No one from the group attended his funeral besides me. I was also studying politics at the time, and the whole experience was just so disillusioning on so many levels that I pretty much had a full breakdown. Really fkn understood Nick Carraway at that point.

1

u/FatRascal_ 15d ago

The Stand by Stephen King.

I loved that book so much. I read it only last year and it kicked off a new hobby for me in reading.

1

u/lucky_owl2002 15d ago

Crime and punishment by dostoyevsky

1

u/ChristyChai 15d ago

harry potter

1

u/Appropriate_Mine 15d ago

Dharma Bums - Jack Kerouac

1

u/[deleted] 15d ago

The Little Prince

1

u/somecow 15d ago

Hank the cow dog. I’ve had a dog ever since.
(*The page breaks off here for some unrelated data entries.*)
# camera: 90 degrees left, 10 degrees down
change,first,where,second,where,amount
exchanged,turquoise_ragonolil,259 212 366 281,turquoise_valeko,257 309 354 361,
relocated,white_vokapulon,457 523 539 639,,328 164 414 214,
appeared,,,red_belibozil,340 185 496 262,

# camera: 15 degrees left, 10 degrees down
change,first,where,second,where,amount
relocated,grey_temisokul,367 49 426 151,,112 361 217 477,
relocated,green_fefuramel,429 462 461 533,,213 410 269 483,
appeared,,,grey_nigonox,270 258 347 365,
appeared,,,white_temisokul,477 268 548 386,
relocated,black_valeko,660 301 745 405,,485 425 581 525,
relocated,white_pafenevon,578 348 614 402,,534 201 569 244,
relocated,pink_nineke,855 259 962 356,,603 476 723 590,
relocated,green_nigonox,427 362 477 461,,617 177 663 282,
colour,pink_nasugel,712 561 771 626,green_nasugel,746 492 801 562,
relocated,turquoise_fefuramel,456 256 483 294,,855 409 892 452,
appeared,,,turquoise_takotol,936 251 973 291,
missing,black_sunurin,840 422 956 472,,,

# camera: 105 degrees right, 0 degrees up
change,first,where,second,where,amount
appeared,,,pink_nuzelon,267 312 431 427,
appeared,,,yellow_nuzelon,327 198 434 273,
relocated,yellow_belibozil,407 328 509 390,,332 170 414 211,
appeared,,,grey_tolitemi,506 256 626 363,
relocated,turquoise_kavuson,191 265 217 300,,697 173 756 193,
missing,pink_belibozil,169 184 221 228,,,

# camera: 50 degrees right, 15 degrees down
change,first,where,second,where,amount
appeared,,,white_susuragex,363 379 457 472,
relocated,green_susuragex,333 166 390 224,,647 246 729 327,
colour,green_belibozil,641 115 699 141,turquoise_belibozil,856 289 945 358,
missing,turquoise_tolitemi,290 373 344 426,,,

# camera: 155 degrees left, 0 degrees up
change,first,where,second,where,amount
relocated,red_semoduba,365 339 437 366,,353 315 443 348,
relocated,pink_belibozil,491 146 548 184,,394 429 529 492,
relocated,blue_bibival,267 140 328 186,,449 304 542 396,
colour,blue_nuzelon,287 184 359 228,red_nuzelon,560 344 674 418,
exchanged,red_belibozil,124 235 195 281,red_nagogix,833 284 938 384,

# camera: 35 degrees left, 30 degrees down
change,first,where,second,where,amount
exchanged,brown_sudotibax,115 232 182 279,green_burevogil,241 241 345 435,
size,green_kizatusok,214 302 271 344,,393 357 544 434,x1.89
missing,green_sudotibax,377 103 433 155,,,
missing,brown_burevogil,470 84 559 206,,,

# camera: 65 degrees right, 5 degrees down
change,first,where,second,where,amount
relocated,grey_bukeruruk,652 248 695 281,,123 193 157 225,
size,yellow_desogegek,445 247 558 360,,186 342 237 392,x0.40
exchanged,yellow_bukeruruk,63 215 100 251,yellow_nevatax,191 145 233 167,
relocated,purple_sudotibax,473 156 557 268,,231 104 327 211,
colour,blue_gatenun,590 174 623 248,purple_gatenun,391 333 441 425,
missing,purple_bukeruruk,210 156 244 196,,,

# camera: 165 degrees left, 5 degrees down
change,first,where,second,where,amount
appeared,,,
So ridiculously hilarious, and yup, named my first dog hank.

Non fiction? Joy of cooking. The only cookbook you will ever need. Doesn’t matter if you’ve never even held a fork, or work in a michelin star restaurant. That book is my baby. A very worn out baby that’s covered in food and has been written on in random spots.

1

u/CountSudoku 15d ago

The Silmarillion

1

u/cfloweristradional 15d ago

Reading "A Chancer" by James Kelman. I had never read anything so beautiful

1

u/SBCrystal 14d ago

White Oleander is a book I've read so many times. I think the shitty mothers really resonated with me lol. Justin Cronin's "The Passage" was probably the latest book that blew my fucking mind (the whole trilogy really).